After leaving The Dial, Rogers joined the advertising firm of Calkins and Holden where by 1931 he worked as a copy director. He also worked as a freelance writer of plays for radio and the stage. Two of his plays were staged on Broadway, and one was adapted into a film. During World War II, he moved to Washington, D.C., to join the staff of the War Manpower Commission as the senior speechwriter for Paul V. McNutt. After the war, he worked for the Federal Security Agency as a special assistant to Oscar R. Ewing. He ended his career working for the United States Department of Health and Human Services as a member of the staff of the Committee on Aging. He was married to the American suffragette Joy Young Rogers.

==Life and career==
Born Charles Merrill Rogers Jr. in Worcester, Massachusetts, Rogers was the son of Charles Merrill Rogers Sr. and Mary Ellen Rogers. He was educated at Harvard University and served as first a staff writer and then editor of The Harvard Monthly while a student. While working for The Harvard Monthly he met the American writer Scofield Thayer, and the two enjoyed a close friendship and later a professional partnership at the American magazine The Dial.

After graduating from Harvard in 1914, Rogers became the business manager of the socialist periodical The Masses. Rogers held that position until the periodical was forced to close following the passing of the Espionage Act (Pub. L. 65–24, 40 Stat. 217, enacted June 15, 1917), and a subsequent labeling of the periodical as "treasonable material" by the federal government. A subsequent court trial was filed by the United States government against Rogers and several other individuals connected to The Masses. They were charged with seeking to "unlawfully and willfully...obstruct the recruiting and enlistment of the United States" military, and faced fines up to 10,000 dollars and twenty years imprisonment. Ultimately, two trials were held, the first ending in a mistrial and the second failing to reach a conviction.

In 1916 Rogers joined the editing staff of The Dial.

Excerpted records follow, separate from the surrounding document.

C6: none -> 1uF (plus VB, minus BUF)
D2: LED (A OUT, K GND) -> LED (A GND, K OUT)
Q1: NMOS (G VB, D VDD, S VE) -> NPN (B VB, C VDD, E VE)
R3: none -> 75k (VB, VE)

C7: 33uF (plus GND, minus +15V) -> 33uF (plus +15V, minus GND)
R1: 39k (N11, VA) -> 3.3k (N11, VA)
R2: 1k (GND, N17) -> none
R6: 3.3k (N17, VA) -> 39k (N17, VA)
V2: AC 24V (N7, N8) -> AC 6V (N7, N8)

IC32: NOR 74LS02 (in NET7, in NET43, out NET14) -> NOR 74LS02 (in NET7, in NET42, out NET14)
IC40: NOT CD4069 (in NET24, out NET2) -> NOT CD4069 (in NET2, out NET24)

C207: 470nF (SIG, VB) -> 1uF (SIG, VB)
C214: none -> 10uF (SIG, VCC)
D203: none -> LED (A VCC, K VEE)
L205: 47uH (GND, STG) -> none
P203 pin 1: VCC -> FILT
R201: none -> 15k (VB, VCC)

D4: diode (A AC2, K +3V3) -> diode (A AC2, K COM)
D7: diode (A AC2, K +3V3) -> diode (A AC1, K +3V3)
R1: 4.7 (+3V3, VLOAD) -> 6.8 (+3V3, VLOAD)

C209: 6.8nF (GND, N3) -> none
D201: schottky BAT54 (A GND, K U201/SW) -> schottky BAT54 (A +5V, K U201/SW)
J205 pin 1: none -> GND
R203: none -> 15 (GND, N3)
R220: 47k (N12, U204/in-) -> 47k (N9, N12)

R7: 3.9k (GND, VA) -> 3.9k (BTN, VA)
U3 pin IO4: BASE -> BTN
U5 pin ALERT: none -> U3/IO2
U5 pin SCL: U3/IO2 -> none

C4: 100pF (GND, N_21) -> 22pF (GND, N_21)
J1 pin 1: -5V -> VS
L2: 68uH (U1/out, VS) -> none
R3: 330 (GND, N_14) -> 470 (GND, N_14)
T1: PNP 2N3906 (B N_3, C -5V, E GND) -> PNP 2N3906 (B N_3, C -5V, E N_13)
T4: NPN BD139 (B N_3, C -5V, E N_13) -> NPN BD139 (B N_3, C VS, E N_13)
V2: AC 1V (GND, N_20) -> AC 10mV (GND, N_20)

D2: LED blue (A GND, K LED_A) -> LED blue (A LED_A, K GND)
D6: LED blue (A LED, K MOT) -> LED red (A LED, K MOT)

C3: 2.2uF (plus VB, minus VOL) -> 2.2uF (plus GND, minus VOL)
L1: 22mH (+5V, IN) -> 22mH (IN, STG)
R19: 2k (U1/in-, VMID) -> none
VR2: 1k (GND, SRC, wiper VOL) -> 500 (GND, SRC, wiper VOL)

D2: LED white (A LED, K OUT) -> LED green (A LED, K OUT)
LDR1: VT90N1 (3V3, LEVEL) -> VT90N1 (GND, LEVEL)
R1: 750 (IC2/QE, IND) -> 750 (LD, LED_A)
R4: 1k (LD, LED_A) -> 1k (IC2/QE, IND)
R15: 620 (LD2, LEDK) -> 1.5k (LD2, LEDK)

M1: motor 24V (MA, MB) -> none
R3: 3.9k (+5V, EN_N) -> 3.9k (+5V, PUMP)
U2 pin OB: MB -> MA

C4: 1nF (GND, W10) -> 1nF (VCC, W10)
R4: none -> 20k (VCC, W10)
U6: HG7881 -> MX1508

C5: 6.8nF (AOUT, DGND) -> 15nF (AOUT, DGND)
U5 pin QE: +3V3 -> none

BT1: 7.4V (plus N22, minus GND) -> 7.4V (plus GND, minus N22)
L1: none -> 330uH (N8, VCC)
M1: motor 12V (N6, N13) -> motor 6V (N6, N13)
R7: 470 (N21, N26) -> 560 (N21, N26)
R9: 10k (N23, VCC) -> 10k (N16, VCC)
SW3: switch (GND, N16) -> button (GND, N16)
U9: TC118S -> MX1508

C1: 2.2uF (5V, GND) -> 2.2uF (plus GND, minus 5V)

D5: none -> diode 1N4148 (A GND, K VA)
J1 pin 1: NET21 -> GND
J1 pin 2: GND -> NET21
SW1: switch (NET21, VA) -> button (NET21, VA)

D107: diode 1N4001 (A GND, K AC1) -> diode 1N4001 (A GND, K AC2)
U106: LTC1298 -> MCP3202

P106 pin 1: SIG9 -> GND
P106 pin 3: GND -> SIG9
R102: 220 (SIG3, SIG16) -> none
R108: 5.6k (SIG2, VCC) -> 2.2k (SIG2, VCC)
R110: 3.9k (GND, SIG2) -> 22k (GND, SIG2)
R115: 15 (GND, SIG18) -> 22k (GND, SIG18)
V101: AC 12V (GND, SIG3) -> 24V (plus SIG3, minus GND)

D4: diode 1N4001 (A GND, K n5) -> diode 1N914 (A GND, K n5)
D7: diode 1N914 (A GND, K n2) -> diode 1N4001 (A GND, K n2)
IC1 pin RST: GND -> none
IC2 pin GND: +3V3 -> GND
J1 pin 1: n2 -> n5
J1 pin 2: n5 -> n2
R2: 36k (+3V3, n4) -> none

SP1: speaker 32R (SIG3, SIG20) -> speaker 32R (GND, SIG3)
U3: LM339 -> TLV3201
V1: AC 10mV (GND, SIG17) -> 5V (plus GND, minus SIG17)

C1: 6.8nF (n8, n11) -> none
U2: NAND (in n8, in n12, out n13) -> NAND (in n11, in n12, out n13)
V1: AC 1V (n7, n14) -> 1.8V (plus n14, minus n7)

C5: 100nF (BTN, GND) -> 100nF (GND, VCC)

He became a member of the managing board when the periodical was purchased by Scofield Thayer. In conjunction with Thayer he was responsible for the complete restructuring of the magazine's finances and staff. After leaving The Dial sometime in the 1920s, he moved into the advertising business, and by 1931 he was copy director for Calkins and Holden.

Rogers also worked periodically as a free lance writer of radio and stage dramas. Two of his plays were staged on Broadway, Her First Affaire (1927) and A Thousand Summers (1932). Her First Affaire also had a successful run in London's West End in 1931, and was adapted into a 1932 film of the same name.

During World War II, Rogers moved to Washington, D.C., where he worked as chief speech‐writer for Paul V. McNutt, Chairman of the War Manpower Commission from 1943 to 1945. He remained in that city after the war as a special assistant to Oscar R. Ewing, the Director of the Federal Security Agency. He finished his career as a member of the staff of the Committee on Aging in the United States Department of Health and Human Services.

Rogers died at the age of 72 at Sibley Memorial Hospital in Washington, D.C., on November 8, 1964. The cause of death was heart disease. His wife, the American suffragette Joy Young Rogers, predeceased him in 1953.